EX-99.2 3 xrf-ex992_6.htm EX-99.2 xrf-ex992_6.htm

Exhibit 99.2

SENIOR SECURED PROMISSORY NOTE

$8,000,000

December 24, 2019

Effective Date

FOR VALUE RECEIVED, True North Financial, LLC, a Delaware limited liability company (“TNF”), promises to pay to the order of China Rapid Finance Limited, a Cayman Islands exempted company with limited liability, or its registered assigns (“XRF”), the principal sum of Eight Million Dollars ($8,000,000) (the “Principal Amount”) pursuant to the terms of this Senior Secured Promissory Note (this “Note”)  This Note is issued pursuant to, and subject in all respects to, the terms of that certain Purchase Agreement (the “Purchase Agreement”), dated as of the date hereof, by and between XRF and TNF. Capitalized terms used but not defined herein shall have the meaning set forth in the Purchase Agreement.  

1.No Interest; Termination.

(a)This Note shall not bear interest.

(b)Upon repayment in full of the Principal Amount, this Note shall be terminated.

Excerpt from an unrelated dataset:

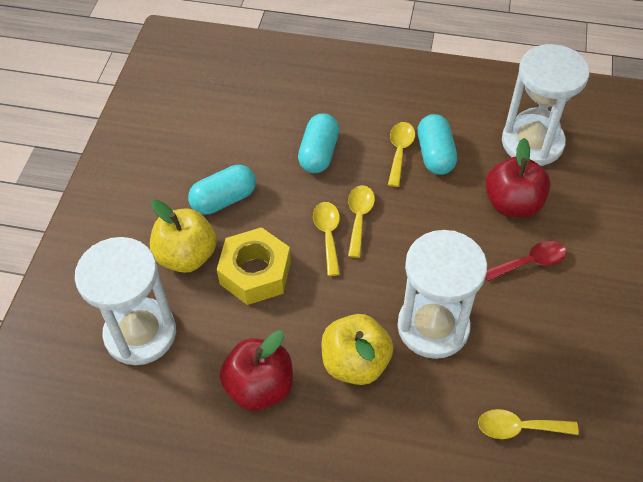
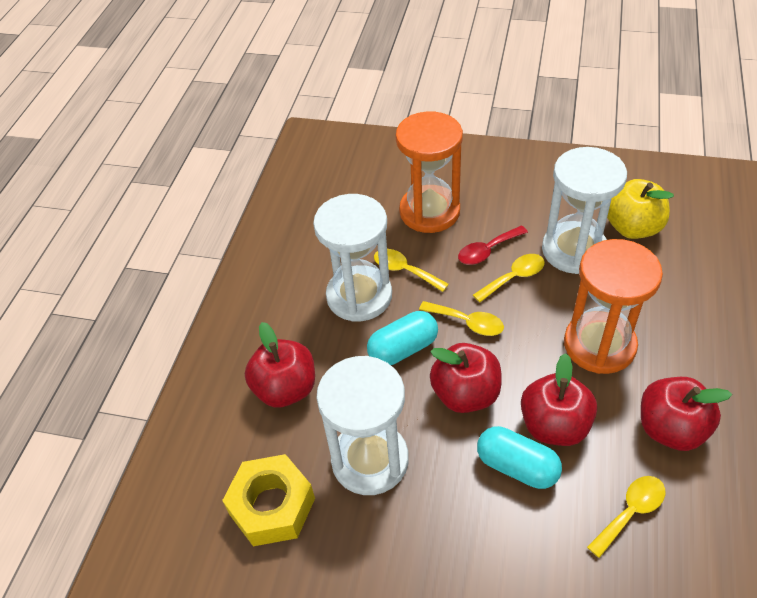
orange hourglass: 0 -> 2
red apple: 2 -> 4
turquoise capsule: 3 -> 2
yellow apple: 2 -> 1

2.Maturity.  The entire unpaid principal amount (the “Obligations”) shall become fully due and payable twelve (12) business days after the execution of the Purchase Agreement (the “Maturity Date”).

3.Payments.

(a)All payments of the Obligations shall be made in lawful money of the United States of America to XRF in accordance with Section 14.

(b)The Obligations under this Note may be prepaid by TNF at any time without penalty.

4.Use of Proceeds.  The Company shall use the proceeds from this Note for general working capital purposes.

5.Security.

(a)This Note shall constitute a security agreement for all purposes under applicable law. TNF hereby grants to XRF a continuing first priority security interest in the Shares, including all dividends, distributions and proceeds therefrom (collectively, the “Collateral”) to secure the payment of this Note by TNF to XRF. TNF shall not sell, assign, transfer, pledge or otherwise dispose of or encumber the Collateral to any third party while this Note is in effect without the prior written consent of XRF.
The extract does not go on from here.